Poor Track Record: Trump Made 30,573 False Claims as President, With Nearly 39 Per Day in Final Year
File photo: Donald Trump is looking for a new online megaphone after being permanently banned from Twitter | Image credit: Reuters/Reuters
In a scathing attack on former US President Donald Trump, The Washington Post revealed that the republican leader had made a total of 30,573 false claims during his tenure as the President.
As per the publication, Trump's assault on power began on the very first day in the office and continued to increase over the period of his reign. What began as his fabricated notion that he held the "all-time record" for appearing on the cover of Time magazine, culminated in his spreading wild theories that the coronavirus pandemic would disappear "like a miracle" and that the presidential election had been stolen.
The Washington Post reported that for more than 10 years, the Fact Checker had assessed the accuracy of claims made by politicians in both parties but Trump, with his total disregard for facts, posed a new challenge. What started as a weekly feature, "What Trump got wrong on Twitter this week" was soon enough turned into a project for Trump's first 100 days. Then, in response to reader requests, the Trump database was maintained for four years.
An assessment of the Fact Checker database shows the rapid escalation in the rate of Trump's dishonesty over time. Trump averaged about six claims a day in his first year as president, 16 claims day in his second year, 22 claims day in his third year, and 39 claim a day in his final year.
Noting Trump's penchant for lies, presidential historian Michael Beschloss stated that "As a result of Trump's constant lying through the presidential megaphone, more Americans are skeptical of genuine facts than ever before,".
As per findings, nearly half of the false claims were communicated at his campaign rallies or via his now-suspended Twitter account.

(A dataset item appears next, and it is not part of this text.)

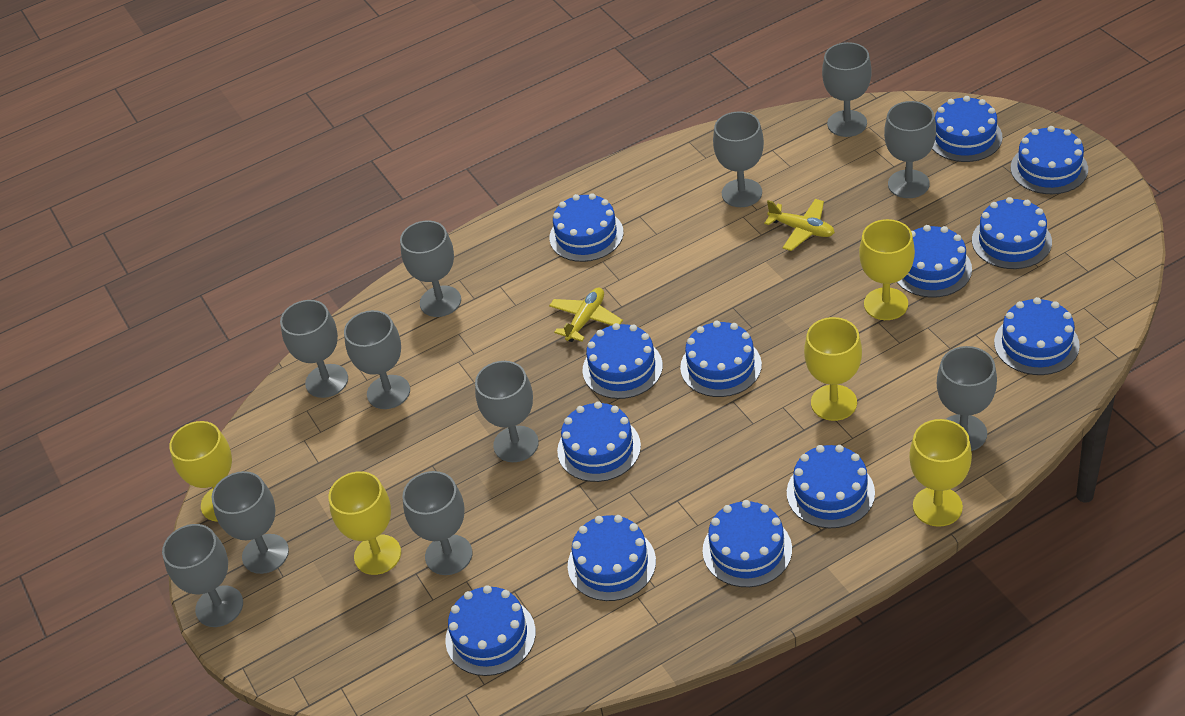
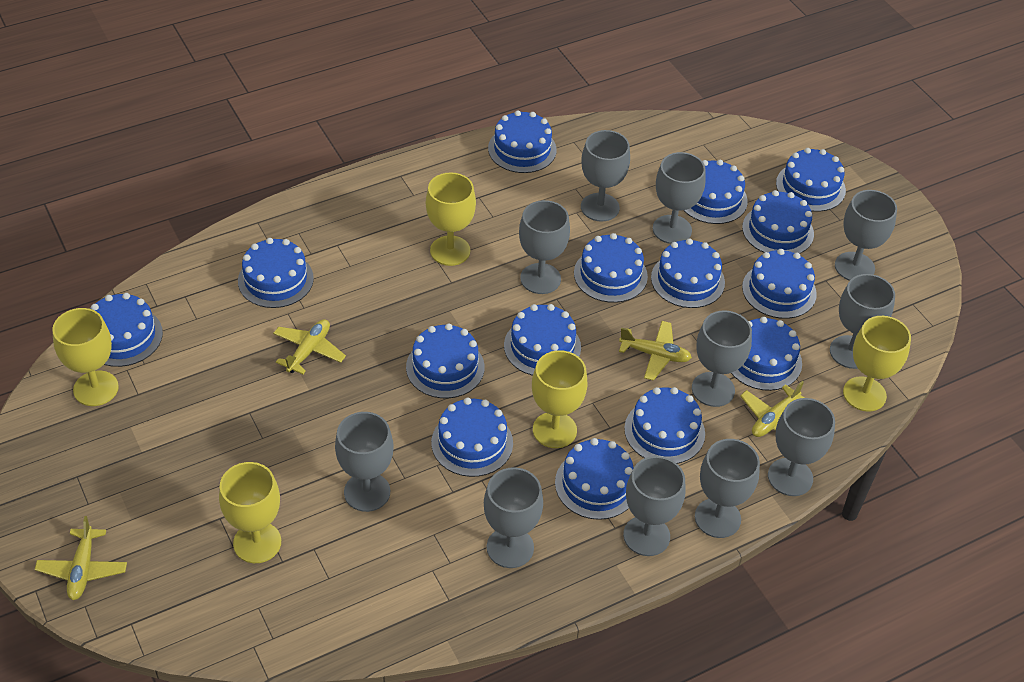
blue cake: 13 -> 15
yellow plane: 2 -> 4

Some of the claims made by the leader include, in late 2019 when he responded to the uproar over a phone call in which he urged Ukraine's president to announce an investigation of former vice president Joe Biden with more than 1,000 false and misleading claims on the issue in just four months.
Trump touted phony metrics to claim he successfully defeated the virus, pitched ineffective "cures" and constantly attacked former President Barack Obama for alleged failures, such as leaving a "bare cupboard" of ventilators and bungling the response to the swine flu pandemic in 2009-2010.

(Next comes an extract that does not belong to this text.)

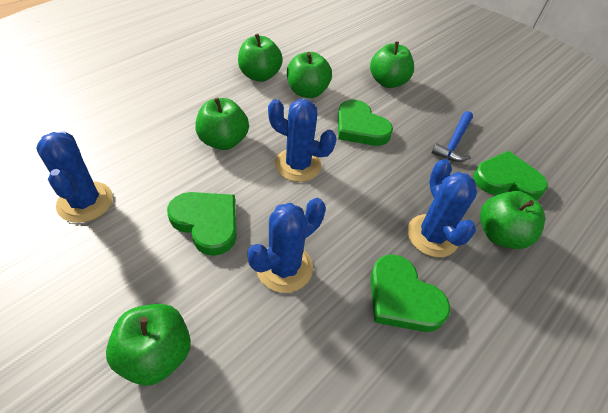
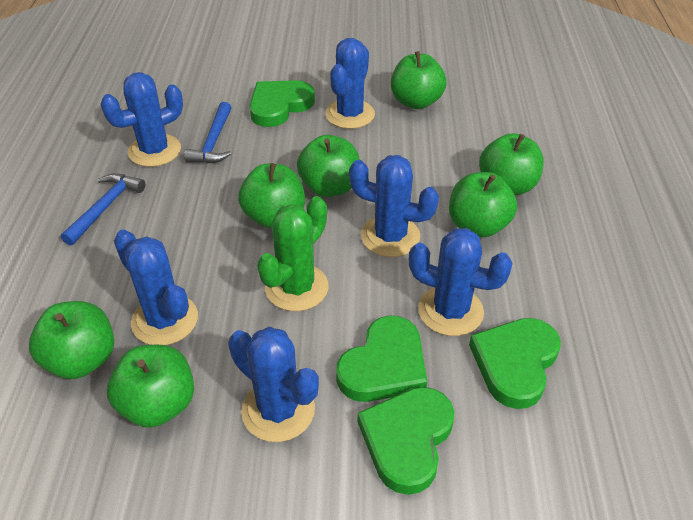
blue cactus: 4 -> 6
blue hammer: 1 -> 2
green apple: 6 -> 7
green cactus: 0 -> 1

The only time he was quiet was when he was detected having contracted the deadly virus.
"It's going to be a fraud," Trump told Sean Hannity of Fox News a month before voters went to the polls. "This is a terrible thing that's happening to our country."
After Nov. 3, he made more than 800 false or misleading claims about election fraud, including 76 times offering some variation of "rigged election." At his Jan. 6 speech at the Ellipse, in which he incited the attack on the Capitol, Trump made 107 false or misleading claims, almost all about the election.
One-fifth of his nearly 2,500 claims about the economy was the same falsehood that he was responsible for creating the greatest economy in U.S. history. After the coronavirus outbreak tanked the economy, he amped up the rhetoric to say he had created the greatest economy in world history.
Nearly 300 times Trump falsely said that he passed the biggest tax cut in history. Even before his tax cut was crafted, he promised that it would be the biggest in U.S. history - bigger than President Ronald Reagan's in 1981. Reagan's tax cut amounted to 2.9% of the gross domestic product, and none of the proposals under consideration came close to that level.
Trump's penchant for repeating false claims is demonstrated by the fact that the Fact Checker database has recorded about 750 instances in which he has repeated a variation of the same claim at least three times.
His eccentric claims often landed him in trouble, the very last one resulting in the US Capitol siege following his impeachment on Jan 6, 2021.